北海道大学 高等教育推進機構 オープンエデュケーションセンターに設置されている、科学技術コミュニケーション教育研究部門 CoSTEP(Communication in Science & Technology Education & Research Program; コーステップ)で科学技術コミュニケータの養成プログラムを担当しています。主な担当は、グラフィカルな表現を用いて科学技術を伝えたり、多様な立場のステークホルダー同士の感情的理解を促すビジュアル表現を学ぶコースと、サイエンスライティングのコースです。
池田 貴子 / IKEDA Takako
自己紹介
都市部に生息するキタキツネの生態学と、彼らがヒトにうつす寄生虫「エキノコックス」の疫学を専門としています。近年では、札幌市内の都市公園と協働して、感染予防対策やキツネへの餌付け対策の実践、そして市民や行政の間のリスクコミュニケーションに取り組んでいます。地域対話や他者との相互理解のためのコミュニケーションを促進するために、グラフィカルな表現の可能性を模索しているところです。

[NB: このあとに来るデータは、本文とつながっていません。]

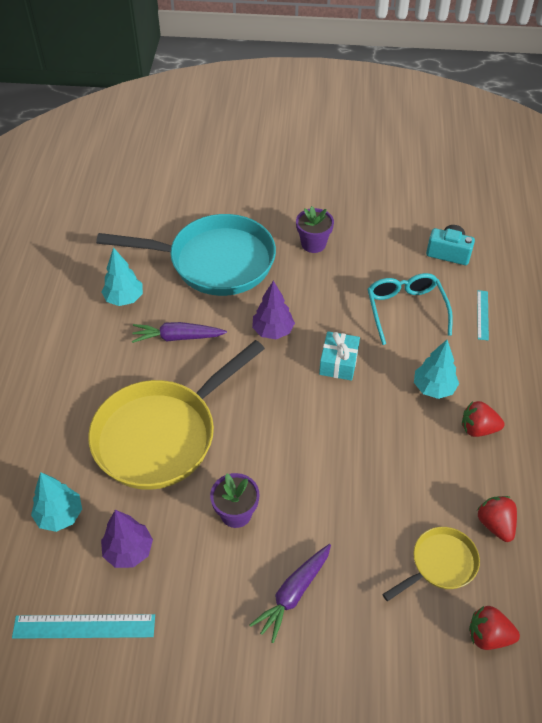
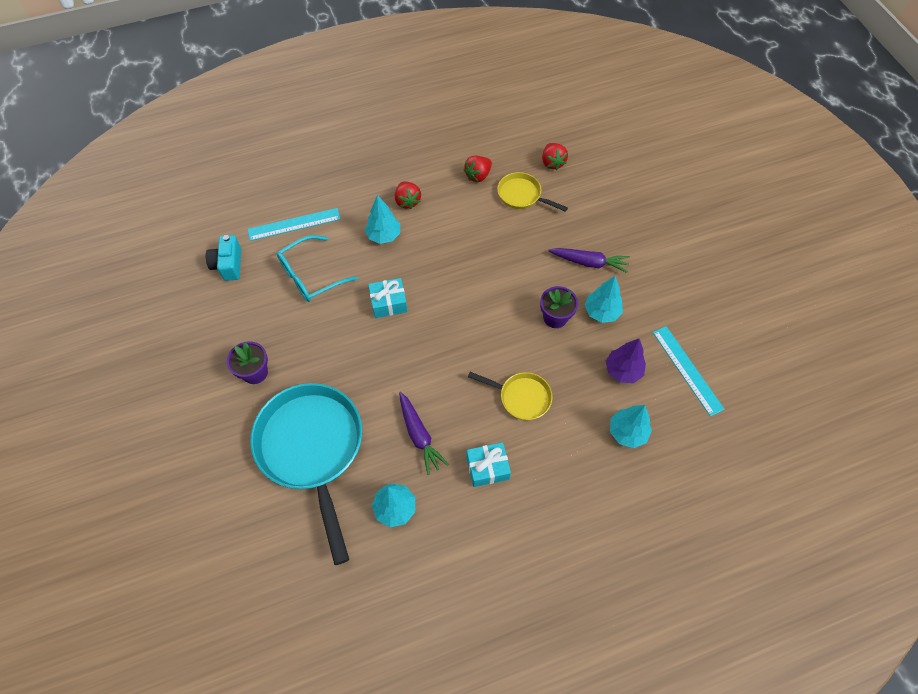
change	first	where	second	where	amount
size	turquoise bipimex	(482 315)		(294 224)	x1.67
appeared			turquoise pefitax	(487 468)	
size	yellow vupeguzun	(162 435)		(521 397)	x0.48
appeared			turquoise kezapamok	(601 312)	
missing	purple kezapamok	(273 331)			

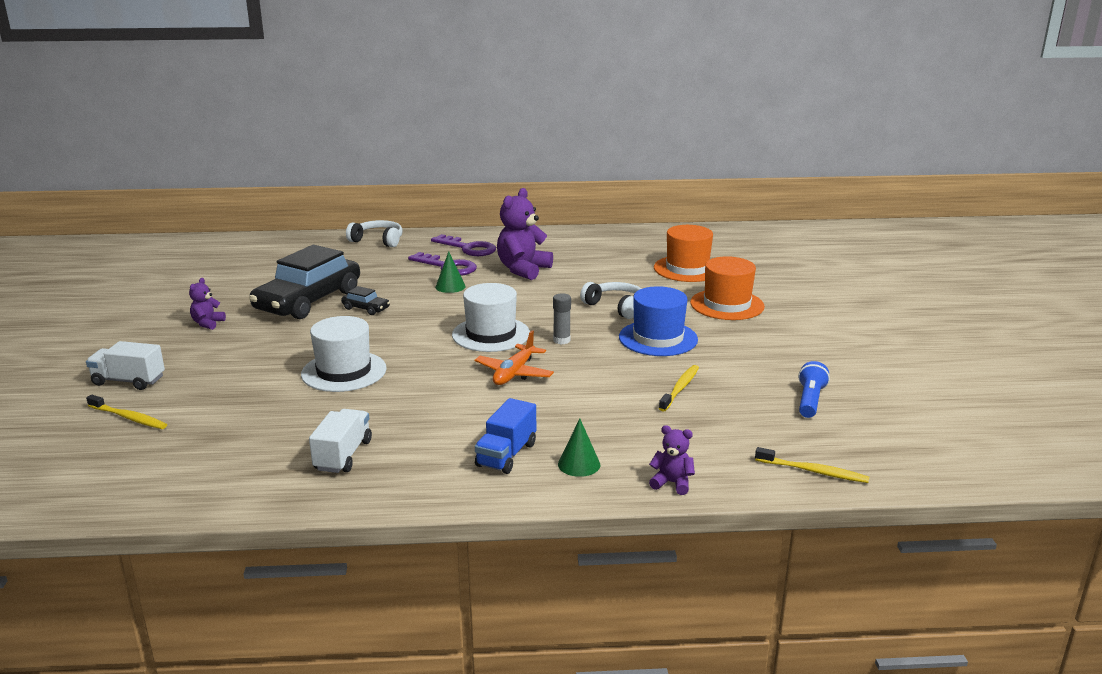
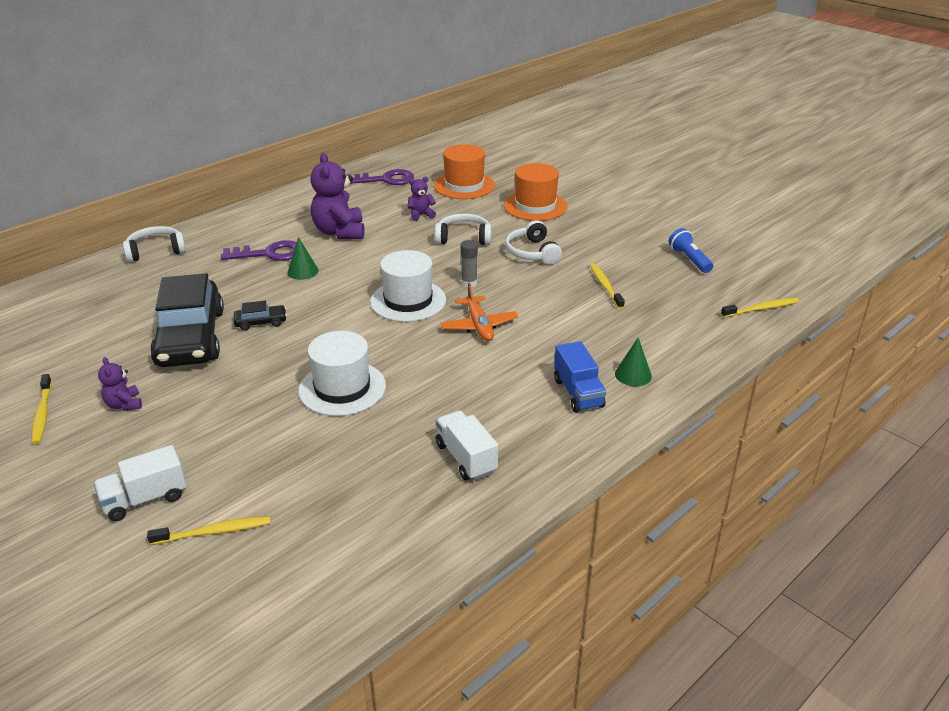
change	first	where	second	where	amount
appeared			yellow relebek	(42 414)	
relocated	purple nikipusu	(468 248)		(385 180)	
relocated	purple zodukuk	(672 483)		(421 215)	
exchanged	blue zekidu	(658 338)	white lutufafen	(532 252)	

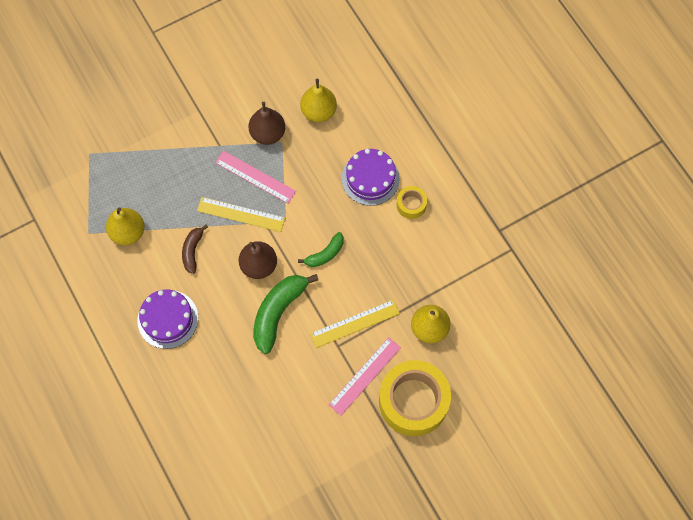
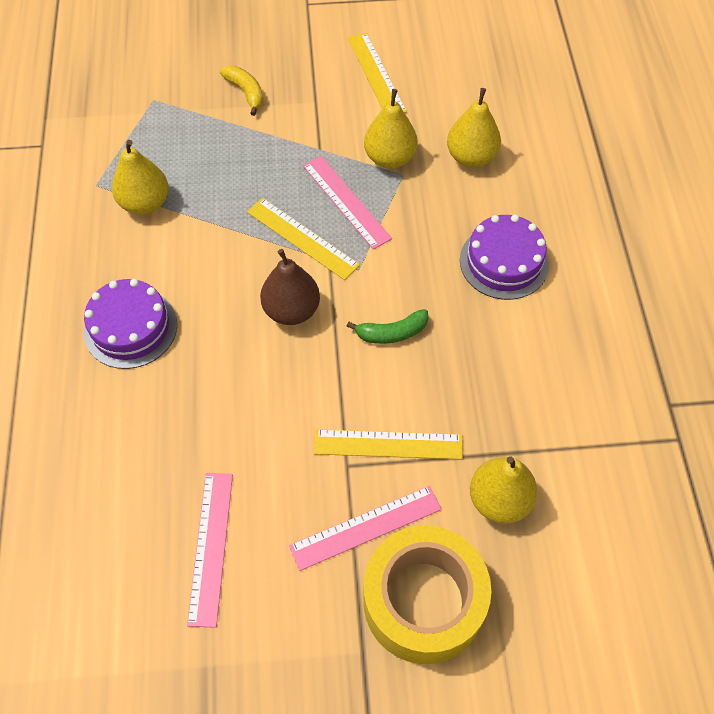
change	first	where	second	where	amount
appeared			pink bipimex	(211 547)	
appeared			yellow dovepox	(246 92)	
appeared			yellow bipimex	(376 74)	
colour	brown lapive	(268 133)	yellow lapive	(390 158)	
missing	brown dovepox	(192 251)			
missing	green dovepox	(278 312)			
missing	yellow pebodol	(411 205)			

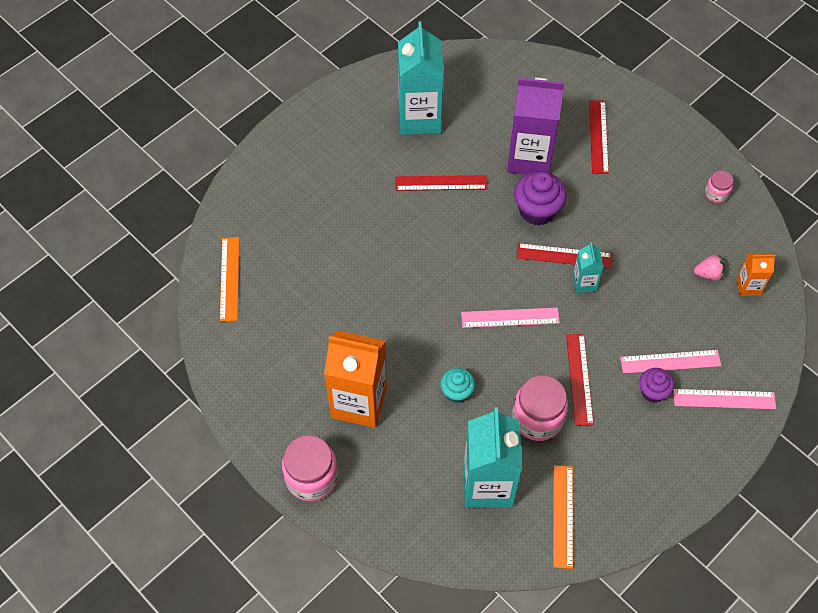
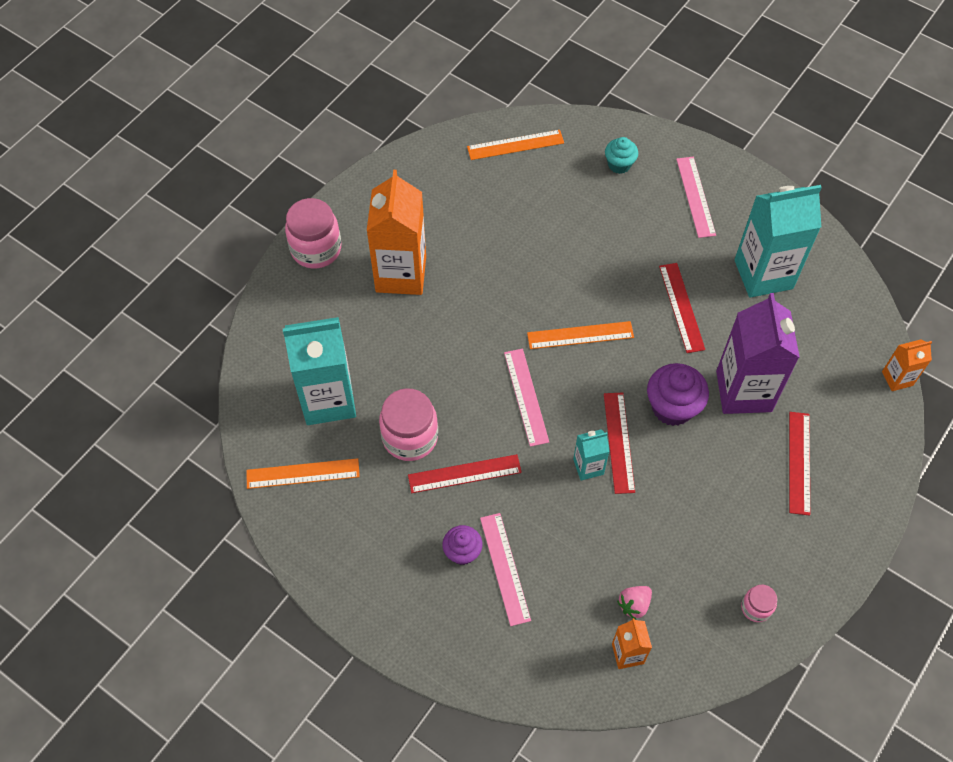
change	first	where	second	where	amount
appeared			orange bipimex	(580 335)	
relocated	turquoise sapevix	(456 392)		(619 164)	
spun	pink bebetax	(708 274)		(634 604)	60 degrees clockwise
relocated	pink bipimex	(724 399)		(695 196)	
spun	red bipimex	(598 136)		(799 462)	75 degrees counterclockwise
appeared			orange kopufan	(897 378)	

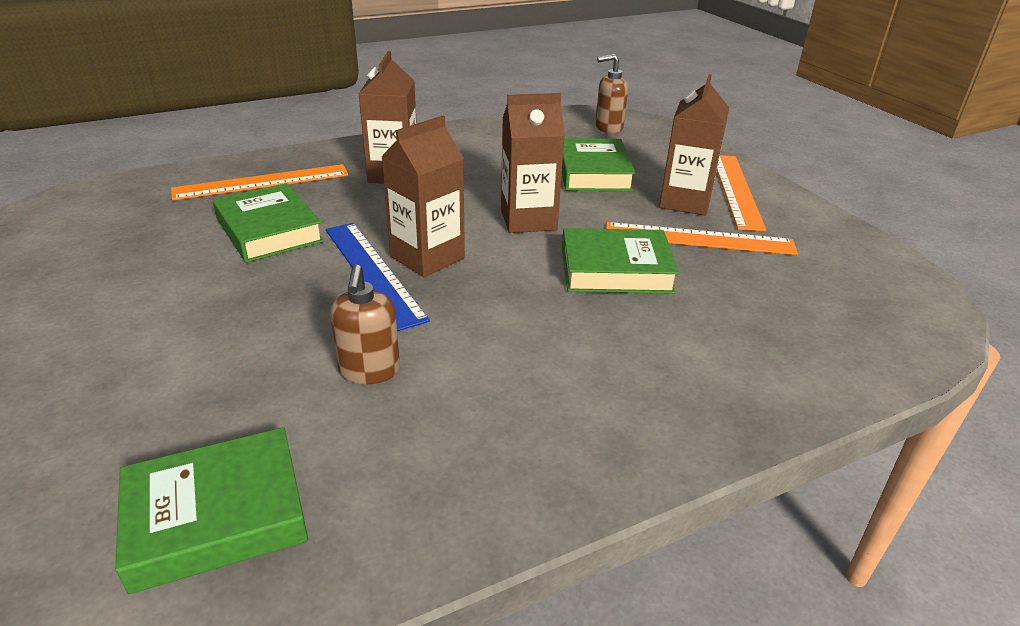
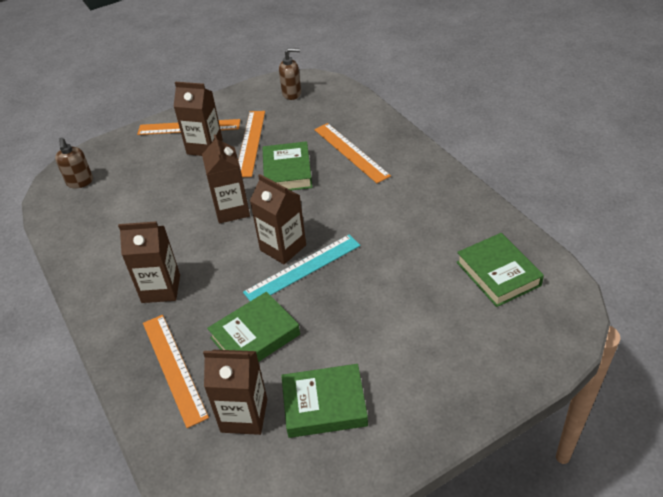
change	first	where	second	where	amount
appeared			brown kopufan	(244 415)	
colour	blue bipimex	(373 272)	turquoise bipimex	(303 268)	
relocated	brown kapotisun	(369 371)		(292 94)	
relocated	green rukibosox	(593 172)		(324 405)	
appeared			orange bipimex	(351 152)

三度のメシより動物が好きですが、食べ物ならばこの世で一番ジャガイモが好きです。
関連リンク https://researchmap.jp/takakoikeda
現在の活動
- 野生動物問題のリスクコミュニケーション
- 相互理解や感情的理解のためのサイエンスビジュアリゼーション
野生動物問題のリスクコミュニケーション
野生動物にまつわる問題は、人と動物との距離感が必要以上に近くなったときに起こります。特に都市部では、その距離感を最初に間違えるのは人側である場合が多いです。それは、餌付けのような意図的な行動の場合もありますし、うっかりゴミ捨ての方法を間違ったことで結果的に動物を呼び寄せてしまった場合、もしくは良かれと思ってした行動が後に予測不可能なバタフライ効果を生む場合もあります。
市民・行政・研究者が、一緒に課題解決やこの先の暮らしの在り方について自分事として考えられるようなコミュニケーションを模索しています。
相互理解や感情的理解のためのサイエンスビジュアリゼーション
社会で起きている問題に関わるステークホルダーは常に多様です。そして、そのステークホルダーの数だけ「言い分」や「当たり前」があります。対立する他人同士が理解しあうのはとても難しいことです。ですが、相手の立場や考えについて、理由や理屈ではなく感情的に理解することができれば、少しは互いの距離が縮まるかもしれません。
札幌市民を悩ませる都市ギツネにまつわる問題について、各ステークホルダー(地域住民、都市公園管理者、行政、野生動物研究者、コミュニケーターなど)が互いに歩み寄るフックを作るべく、グラフィカルな表現方法を用いたコミュニケーションを試みています。
関わり方
将来のサイエンスコミュニケーションの方向性
野生動物との共生をめざした獣害対策や管理の方法を、市民・行政と連携して考えていきたいと思っています。特にキツネについては、生態調査や獣害対策に関する共同研究のお誘いも歓迎です。